Prenez un instant pour réfléchir, et répondez à la question : croyez-vous que vous auriez été recruté si un algorithme avait été chargé de votre embauche ? Pensez-y bien : relevés de banque, dossier médical, amis sur les réseaux sociaux… Et puis : avez-vous adhéré à un syndicat ? Avez-vous un Fitbit [coach électronique] ? Quel est votre comportement d’achat, que faites-vous de votre temps libre ?

Ensuite, demandez-vous dans quelle mesure ces aspects peuvent affecter votre vie professionnelle. Seriez-vous embauché ? Licencié ? Sanctionné ? Auriez-vous une promotion ?

Cette série de questions vous semble peut-être saugrenue. Or, nous devons tous nous la poser, y réfléchir, y réagir. En effet, la « gestion par algorithme » se propage, les processus des ressources humaines recourent de plus en plus à des données provenant de sources variées. Il existe dans le monde très peu de réglementations (hormis, dans une certaine mesure, en Europe) protégeant les données personnelles des travailleurs contre toute utilisation abusive au sein de l’entreprise ou par celle-ci. Il incombe aux syndicats de combler cette lacune et d’inscrire les droits relatifs aux données de travailleurs à l’ordre du jour de leurs négociations, pour que les directions des entreprises et les pouvoirs publics soient responsables et rendent des comptes en la matière.

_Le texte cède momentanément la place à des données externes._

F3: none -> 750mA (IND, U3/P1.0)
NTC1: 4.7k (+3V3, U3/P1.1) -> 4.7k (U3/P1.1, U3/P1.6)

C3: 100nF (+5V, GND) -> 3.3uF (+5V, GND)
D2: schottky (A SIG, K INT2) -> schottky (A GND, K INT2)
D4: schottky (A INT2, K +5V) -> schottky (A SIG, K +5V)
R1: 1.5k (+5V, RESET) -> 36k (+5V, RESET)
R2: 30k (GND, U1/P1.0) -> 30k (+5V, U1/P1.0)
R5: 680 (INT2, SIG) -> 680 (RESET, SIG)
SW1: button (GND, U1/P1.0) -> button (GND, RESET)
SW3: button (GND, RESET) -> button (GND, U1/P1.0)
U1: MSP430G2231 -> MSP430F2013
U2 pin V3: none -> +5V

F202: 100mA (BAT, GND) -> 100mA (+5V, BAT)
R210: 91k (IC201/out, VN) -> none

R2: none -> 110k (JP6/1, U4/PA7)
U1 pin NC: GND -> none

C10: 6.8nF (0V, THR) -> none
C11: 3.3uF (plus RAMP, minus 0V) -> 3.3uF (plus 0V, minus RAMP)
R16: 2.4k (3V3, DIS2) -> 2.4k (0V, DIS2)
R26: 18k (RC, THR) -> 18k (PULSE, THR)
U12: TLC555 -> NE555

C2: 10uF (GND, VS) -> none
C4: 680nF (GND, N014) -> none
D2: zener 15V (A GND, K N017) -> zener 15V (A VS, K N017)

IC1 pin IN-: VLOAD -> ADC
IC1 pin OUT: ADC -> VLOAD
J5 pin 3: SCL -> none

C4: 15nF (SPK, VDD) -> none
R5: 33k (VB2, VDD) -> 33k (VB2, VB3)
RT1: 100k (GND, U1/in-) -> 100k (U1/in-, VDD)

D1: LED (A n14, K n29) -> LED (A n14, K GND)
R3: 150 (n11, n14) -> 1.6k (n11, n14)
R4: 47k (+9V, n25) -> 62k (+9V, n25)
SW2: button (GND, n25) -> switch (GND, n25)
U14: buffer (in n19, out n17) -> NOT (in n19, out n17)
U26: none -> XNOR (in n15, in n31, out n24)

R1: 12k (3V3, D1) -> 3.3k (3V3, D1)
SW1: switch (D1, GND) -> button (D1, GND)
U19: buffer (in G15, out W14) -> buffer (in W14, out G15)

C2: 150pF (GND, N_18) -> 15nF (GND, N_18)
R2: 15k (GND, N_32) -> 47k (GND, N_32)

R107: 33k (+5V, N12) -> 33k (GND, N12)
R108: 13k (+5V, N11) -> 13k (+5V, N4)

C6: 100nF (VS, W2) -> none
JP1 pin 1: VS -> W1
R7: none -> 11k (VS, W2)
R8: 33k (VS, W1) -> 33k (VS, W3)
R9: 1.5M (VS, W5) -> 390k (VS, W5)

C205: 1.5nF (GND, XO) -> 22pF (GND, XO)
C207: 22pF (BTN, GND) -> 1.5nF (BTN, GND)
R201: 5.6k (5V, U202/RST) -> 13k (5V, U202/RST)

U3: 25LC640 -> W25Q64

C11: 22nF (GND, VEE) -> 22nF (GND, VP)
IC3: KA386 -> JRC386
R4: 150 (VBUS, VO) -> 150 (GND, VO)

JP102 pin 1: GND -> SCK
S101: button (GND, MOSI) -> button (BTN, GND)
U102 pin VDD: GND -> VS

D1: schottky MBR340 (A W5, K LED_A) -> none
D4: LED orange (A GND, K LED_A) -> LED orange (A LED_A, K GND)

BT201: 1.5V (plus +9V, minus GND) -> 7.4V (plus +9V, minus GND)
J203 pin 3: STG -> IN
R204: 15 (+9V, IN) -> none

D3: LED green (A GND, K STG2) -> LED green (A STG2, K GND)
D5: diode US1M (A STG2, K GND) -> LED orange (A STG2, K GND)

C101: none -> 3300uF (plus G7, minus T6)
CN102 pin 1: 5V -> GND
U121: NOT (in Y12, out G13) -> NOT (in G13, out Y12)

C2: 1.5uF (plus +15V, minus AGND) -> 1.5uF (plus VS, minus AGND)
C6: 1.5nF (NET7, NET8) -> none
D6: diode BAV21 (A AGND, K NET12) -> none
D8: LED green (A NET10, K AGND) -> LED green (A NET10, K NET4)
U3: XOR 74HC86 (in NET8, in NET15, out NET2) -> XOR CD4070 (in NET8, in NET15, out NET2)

Le récent scandale Facebook/Cambridge Analytica n’a montré que trop clairement la valeur des données (personnelles). Elles ont une telle importance pour la publicité, le profilage et le marketing, qu’elles sont vendues et achetées chaque année, pour un montant que l’on ignore. En 2014, l’on estimait la valeur des flux de données à 2,8 billions de dollars US. Ce montant, déjà aberrant en soi, mettez-le en relation avec l’estimation présentée trois ans plus tard, en 2017, par le Forum économique mondial : 90 % de toutes les données du moment avaient été produites depuis 2015 ! On ne peut qu’imaginer la valeur actuelle des flux de données.

Nous laissons un sillage de données derrière nous, constamment, qu’il s’agisse de nos profils sur les réseaux sociaux, de nos likes et de ce que nous publions, ou bien de nos appels aux service clientèle, de nos rendez-vous chez le médecin ou encore de comment nous utilisons notre téléphone portable ou de la fréquence de nos retraits aux guichet automatiques bancaires… Nous communiquons librement notre nom et notre adresse électronique dès que nous nous connectons à un hotspot Wi-Fi gratuit dans les cafés, aéroports ou gares, et nous nous sommes tellement habitués aux services numériques « gratuits » que nous frôlons l’irritation lorsqu’une application mobile nous coûte de l’argent. Cela dit, rien n’est gratuit.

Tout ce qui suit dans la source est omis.